— jdemeta

Blog: TSPDT5

Let me tell you, watching this much film is strange, you very quickly notice how repetitive certain techniques are, how music is utilized well or just for filler etc. etc. You very quickly notice films that standout, ones that do not make you think Oh, here we go again. I couldn’t find a good copy of October (1927), and as Eisenstein is thus far one of the few silent film makers worth watching, I didn’t want to spoil that which many claim is his best or most important work. Murnau’s Sunrise (1927), though it technically holds 8th place (ranked) in the list, I found it not at all that great, something which is held in such reverance I feel shouldn’t merely fade into the background of that which surrounds, but it did…and so I have few memories, at least none worth recalling. Seventh Heaven (1927) I was unable to find.

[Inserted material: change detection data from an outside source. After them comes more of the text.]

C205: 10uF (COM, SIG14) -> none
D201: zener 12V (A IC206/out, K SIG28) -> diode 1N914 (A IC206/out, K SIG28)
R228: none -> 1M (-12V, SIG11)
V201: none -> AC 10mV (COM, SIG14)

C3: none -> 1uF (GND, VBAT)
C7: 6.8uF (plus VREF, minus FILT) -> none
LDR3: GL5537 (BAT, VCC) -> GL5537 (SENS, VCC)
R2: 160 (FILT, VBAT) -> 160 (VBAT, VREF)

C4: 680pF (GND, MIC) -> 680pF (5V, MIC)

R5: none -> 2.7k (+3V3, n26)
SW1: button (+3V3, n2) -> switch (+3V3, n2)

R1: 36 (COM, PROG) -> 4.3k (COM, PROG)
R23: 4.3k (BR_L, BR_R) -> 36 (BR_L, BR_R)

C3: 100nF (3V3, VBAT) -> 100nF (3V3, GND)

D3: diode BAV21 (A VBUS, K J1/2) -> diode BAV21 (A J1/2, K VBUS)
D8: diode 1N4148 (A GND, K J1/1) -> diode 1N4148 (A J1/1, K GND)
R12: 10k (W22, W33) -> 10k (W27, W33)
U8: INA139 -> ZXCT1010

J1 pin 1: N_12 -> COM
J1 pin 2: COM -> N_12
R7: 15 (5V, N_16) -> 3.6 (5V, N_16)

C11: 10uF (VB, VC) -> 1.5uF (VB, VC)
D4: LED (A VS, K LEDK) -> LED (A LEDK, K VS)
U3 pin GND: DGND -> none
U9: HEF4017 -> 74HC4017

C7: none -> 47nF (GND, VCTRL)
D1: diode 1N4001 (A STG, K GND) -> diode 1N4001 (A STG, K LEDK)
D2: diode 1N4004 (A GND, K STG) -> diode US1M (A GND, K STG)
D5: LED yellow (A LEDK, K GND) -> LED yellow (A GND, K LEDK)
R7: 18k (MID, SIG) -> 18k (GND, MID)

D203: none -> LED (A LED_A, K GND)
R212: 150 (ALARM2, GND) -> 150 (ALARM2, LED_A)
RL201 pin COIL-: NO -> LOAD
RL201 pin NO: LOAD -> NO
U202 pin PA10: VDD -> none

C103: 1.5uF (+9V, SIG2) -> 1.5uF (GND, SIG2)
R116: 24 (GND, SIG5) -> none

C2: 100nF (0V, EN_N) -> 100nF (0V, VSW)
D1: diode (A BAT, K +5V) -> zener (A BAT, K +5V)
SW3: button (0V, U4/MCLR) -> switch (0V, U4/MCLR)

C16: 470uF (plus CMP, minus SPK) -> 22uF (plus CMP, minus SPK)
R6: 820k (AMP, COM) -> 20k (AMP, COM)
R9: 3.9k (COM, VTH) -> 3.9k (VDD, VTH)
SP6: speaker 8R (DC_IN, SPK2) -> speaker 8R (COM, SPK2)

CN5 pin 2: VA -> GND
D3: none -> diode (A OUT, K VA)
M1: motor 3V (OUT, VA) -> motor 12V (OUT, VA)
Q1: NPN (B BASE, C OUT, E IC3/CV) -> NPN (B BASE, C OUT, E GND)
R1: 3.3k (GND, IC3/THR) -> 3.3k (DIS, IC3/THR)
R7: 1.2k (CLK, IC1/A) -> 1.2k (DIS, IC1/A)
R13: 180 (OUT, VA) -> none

Fritz Lang’s Metropolis (1927). The version I watched [here] had the New Pollutants soundtrack, which in my opinion is far greater than some grainy classical number. The score by the New Pollutants throws you directly into the acidic hell of the clearly symbolic underclass, proletariat etc., their lives constrained by pipe and machine, their lives literally utilized as fuel for the fire, a fire that heats the bellies and homes of those above. A very clear symbolic message of class struggle in the age of industry. The industrial revolution and industry in general here acting as the ‘villain’, that machinic process which via exhaustion and overwhelming suffocates the energies’ of humanity; industry as the creative end-game of humanities’ soul, agree or disagree this is the message. As the pipes hum and shifts change, the cogs flow into one another seamlessly, a difference only of a linear time. Lives, place and acts all a series of bleak repetitions amongst a vast network of the same, sterilized life. So what is it about Metropolis that makes is so great? Well quite simply it’s everything, there isn’t a part of it (Character, location, theme, acting etc.) that isn’t great, each and every screw and bolt is wound so tight it’s difficult to spot any fault. The concentration usually on this idea of proto-AI or proto-Robotics, or even Transhumanism, or, at a push, Feminine overcoming via the emancipation of the body. Whichever way you wish to play it the discussion of the Maschinenmensch usually holds the fore. Not that it shouldn’t, only it begs the attention of one’s eyes elsewhere, what of the city, what of this…expanse. This glaring testament to Art Deco, this thematic will of the future; this film acting as a lost manifesto of blithered hope, riding a convergent wave to its doomed reality.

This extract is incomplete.